Ainda existe vida

Jung se baseou em coisa mais transcendente para traçar sua teoria do inconsciente coletivo, mas, se fosse menos sisudo, poderia desenvolvê-la observando as brincadeiras de crianças. Diferentes culturas têm jogos diferentes, mas, na essência, são muito parecidos e outros, iguais, mesmo que não importados. Parece que existe um manual no ar, para ser respirado, absorvido e aplicado pelas crianças do mundo. Ou são os anjos da guarda que os ensinam.

Na minha infância havia algo de intrigante.
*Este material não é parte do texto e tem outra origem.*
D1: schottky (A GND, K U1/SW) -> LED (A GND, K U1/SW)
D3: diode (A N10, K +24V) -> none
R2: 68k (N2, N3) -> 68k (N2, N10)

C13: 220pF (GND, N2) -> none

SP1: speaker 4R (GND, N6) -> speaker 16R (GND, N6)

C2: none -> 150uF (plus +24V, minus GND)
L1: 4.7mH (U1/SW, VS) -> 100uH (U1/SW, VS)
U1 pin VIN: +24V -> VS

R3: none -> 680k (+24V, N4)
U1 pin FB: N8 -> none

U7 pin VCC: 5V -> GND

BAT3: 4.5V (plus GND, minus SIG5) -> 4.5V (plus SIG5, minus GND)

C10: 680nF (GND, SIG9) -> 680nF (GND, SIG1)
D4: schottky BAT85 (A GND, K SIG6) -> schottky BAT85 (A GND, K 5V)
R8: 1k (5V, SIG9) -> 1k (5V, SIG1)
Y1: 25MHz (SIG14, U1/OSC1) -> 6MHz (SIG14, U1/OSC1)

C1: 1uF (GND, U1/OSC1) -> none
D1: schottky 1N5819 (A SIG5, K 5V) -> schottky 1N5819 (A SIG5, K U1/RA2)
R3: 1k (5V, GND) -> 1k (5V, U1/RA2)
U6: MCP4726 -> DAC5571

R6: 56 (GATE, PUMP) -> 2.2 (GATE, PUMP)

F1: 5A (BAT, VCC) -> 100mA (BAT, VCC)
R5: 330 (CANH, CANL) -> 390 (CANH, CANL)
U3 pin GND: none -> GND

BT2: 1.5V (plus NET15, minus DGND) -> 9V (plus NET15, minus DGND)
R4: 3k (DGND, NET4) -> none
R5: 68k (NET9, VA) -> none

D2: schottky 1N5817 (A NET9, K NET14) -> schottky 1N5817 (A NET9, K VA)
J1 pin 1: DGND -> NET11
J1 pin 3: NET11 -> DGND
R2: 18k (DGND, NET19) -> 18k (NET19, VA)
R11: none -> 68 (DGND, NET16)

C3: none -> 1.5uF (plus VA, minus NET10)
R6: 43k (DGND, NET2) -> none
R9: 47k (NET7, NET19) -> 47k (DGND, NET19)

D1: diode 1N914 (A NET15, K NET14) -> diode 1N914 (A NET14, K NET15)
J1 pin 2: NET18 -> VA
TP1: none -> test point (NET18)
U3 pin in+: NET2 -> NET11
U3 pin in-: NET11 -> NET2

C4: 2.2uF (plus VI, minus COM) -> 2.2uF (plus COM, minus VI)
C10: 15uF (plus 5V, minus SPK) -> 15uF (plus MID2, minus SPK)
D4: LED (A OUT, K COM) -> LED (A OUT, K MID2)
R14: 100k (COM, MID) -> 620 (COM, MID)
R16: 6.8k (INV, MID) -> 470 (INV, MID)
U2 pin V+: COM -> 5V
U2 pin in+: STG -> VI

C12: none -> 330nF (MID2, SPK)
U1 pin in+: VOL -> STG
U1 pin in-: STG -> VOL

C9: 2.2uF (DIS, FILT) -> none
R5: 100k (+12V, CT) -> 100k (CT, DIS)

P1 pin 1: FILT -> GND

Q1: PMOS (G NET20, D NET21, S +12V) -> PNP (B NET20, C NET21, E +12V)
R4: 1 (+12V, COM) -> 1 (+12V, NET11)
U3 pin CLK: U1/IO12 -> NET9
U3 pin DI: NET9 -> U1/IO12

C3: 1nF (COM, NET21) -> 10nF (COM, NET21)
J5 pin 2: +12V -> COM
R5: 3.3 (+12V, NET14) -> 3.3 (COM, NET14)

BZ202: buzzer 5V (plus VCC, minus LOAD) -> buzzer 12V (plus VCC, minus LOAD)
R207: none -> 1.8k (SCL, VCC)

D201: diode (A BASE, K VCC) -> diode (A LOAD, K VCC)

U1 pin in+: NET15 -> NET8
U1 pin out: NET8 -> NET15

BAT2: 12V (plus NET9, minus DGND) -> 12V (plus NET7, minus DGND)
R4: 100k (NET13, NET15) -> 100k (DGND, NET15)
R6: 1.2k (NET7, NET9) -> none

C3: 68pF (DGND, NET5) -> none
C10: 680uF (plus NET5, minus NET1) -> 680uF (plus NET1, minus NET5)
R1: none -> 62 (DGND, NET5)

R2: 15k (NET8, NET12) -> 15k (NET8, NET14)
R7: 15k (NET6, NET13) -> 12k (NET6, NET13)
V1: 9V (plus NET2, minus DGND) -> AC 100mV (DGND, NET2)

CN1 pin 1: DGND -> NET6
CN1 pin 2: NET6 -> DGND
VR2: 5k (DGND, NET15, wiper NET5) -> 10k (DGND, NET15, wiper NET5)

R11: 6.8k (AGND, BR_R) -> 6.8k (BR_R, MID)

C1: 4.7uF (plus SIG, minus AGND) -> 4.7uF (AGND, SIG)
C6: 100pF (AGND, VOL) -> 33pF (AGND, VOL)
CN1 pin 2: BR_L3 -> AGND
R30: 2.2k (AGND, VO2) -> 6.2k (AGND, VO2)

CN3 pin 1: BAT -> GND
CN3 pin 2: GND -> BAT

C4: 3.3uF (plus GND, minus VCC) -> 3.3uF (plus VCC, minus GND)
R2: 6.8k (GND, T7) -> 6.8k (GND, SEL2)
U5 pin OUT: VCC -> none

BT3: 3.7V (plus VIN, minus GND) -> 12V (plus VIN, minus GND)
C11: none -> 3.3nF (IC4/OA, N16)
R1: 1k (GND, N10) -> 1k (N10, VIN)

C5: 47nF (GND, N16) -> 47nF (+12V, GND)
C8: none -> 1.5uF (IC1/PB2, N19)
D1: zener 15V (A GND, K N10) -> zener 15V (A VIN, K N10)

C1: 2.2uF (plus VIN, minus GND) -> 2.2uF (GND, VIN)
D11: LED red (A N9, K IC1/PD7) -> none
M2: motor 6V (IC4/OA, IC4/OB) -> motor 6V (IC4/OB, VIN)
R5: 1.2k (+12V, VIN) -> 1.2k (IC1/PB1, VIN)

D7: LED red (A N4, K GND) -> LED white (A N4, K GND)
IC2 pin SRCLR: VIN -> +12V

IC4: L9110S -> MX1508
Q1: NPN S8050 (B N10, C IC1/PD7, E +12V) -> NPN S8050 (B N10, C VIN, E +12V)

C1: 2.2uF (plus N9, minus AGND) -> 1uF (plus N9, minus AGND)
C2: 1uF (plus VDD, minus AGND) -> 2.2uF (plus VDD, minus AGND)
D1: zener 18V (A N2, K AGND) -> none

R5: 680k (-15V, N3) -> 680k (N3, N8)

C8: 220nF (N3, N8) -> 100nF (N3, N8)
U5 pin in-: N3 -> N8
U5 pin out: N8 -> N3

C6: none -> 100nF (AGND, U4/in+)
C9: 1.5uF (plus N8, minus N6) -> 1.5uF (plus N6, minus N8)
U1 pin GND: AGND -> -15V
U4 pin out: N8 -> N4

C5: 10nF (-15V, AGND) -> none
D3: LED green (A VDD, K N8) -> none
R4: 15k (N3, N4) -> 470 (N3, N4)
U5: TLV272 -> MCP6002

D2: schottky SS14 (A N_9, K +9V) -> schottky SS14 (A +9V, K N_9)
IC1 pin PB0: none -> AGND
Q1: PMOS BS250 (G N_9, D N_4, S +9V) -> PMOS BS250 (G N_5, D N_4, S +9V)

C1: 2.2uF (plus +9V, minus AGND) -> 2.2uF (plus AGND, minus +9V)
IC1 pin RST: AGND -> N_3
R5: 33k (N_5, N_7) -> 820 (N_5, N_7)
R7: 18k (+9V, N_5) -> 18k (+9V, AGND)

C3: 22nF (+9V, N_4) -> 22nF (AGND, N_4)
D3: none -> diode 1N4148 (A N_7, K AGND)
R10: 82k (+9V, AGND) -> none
Ao menos nunca consegui entender o mecanismo que desencadeava os acontecimentos. Pode ser que fosse impressão, mas, num dia não havia um pião (aqueles de jogar, não o peão de se agarrar em touro bravo) na escola e, no dia seguinte, em cada esquina havia grupos jogando e andar no pátio da escola sem ser atingido se transformava num acontecimento. Não era algo gradativo, parecia um planejamento muito bem feito. Como nunca ouvi uma pessoa combinar coisa alguma e como não havia um calendário oficial das estações de cada brincadeira (dizíamos que era “tempo” disso ou daquilo), o mistério continua.

Assim se sucediam os “tempos” de bolinha de gude, que chamávamos de pecas, “tempo” esse às vezes consorciado com o de pião, de pandorgas e assim por diante. Fixos, apenas o de pegar borboletas, que vendíamos, e o de pandorgas, por causa do vento.

Como conseguíamos ser felizes naquela época? Éramos uns babacas, possivelmente. Onde já se viu: aparelho de TV não havia mais de cinco na cidade inteira, assim mesmo, só para ver chuvisco – verdade, só existia em preto e branco - , computador só de válvulas, enormes, em filmes americanos e brinquedo com pilha, que mais falhava do que funcionava, era o supra-sumo da tecnologia para crianças, só para ricos, claro.

Um atualizado estudo aponta o uso do smart phone para surfar na Internet, ver vídeos e ouvir música como comportamento típico de americanos dos 8 aos 18 anos de idade. Depoimento de um jovem de 15 anos: “Eu sinto que meus dias sem ele (o smart phone) seriam uma chatice”.

Talvez, se tivesse brincado de pião, peca e pandorga, não seriam. Ainda existe vida além da tecnologia.